How does MirrorCode differ from SWE-bench?

SWE-bench provides a mannequin the complete supply code of an current undertaking and asks it to repair a particular bug, with most duties resolving in minutes. MirrorCode provides the mannequin solely an opaque binary and asks it to reconstruct this system’s whole habits from scratch — no supply code, no web entry, no human steering. The place SWE-bench measures focused restore functionality, MirrorCode measures sustained, architect-level development throughout time horizons of hours to weeks.

Can AI substitute software program engineers primarily based on MirrorCode outcomes?
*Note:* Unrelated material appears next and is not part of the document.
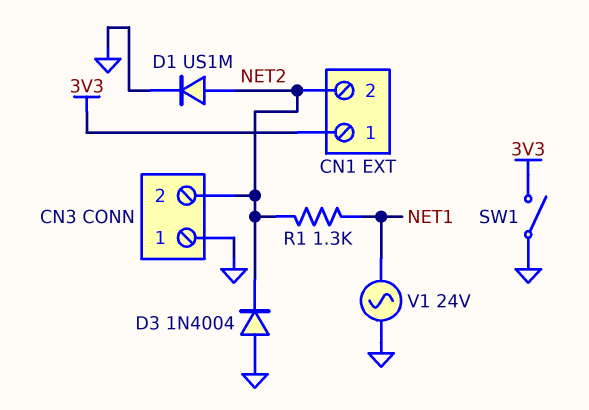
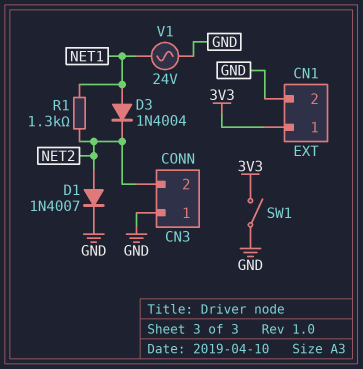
CN1 pin 2: NET2 -> GND
D1: diode US1M (A NET2, K GND) -> diode 1N4007 (A NET2, K GND)
D3: diode 1N4004 (A GND, K NET2) -> diode 1N4004 (A NET1, K NET2)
Not on the idea of this benchmark alone. MirrorCode requires one thing uncommon in actual improvement: a exact, programmatically checkable specification with a whole lot of take a look at circumstances and an executable reference implementation. Skilled software program engineering usually begins with out that stage of specification readability. What MirrorCode establishes is that when the specification drawback is solved, AI can deal with the execution at an expert engineer’s scale — weeks of coding work — autonomously. The remaining open query is how AI performs when specs are ambiguous, evolving, and require stakeholder negotiation.

What are the engineering limits MirrorCode revealed?

The benchmark uncovered a particular architectural ceiling: AI techniques can accurately diagnose {that a} program requires a specific structure — reminiscent of lazy analysis in an interpreter — however fail to carry out the structural rewrite wanted to implement it, even when given substantial extra inference funds. That is distinct from a normal reasoning failure; it’s a documented hole in how present agentic techniques deal with large-scale architectural refactoring mid-attempt.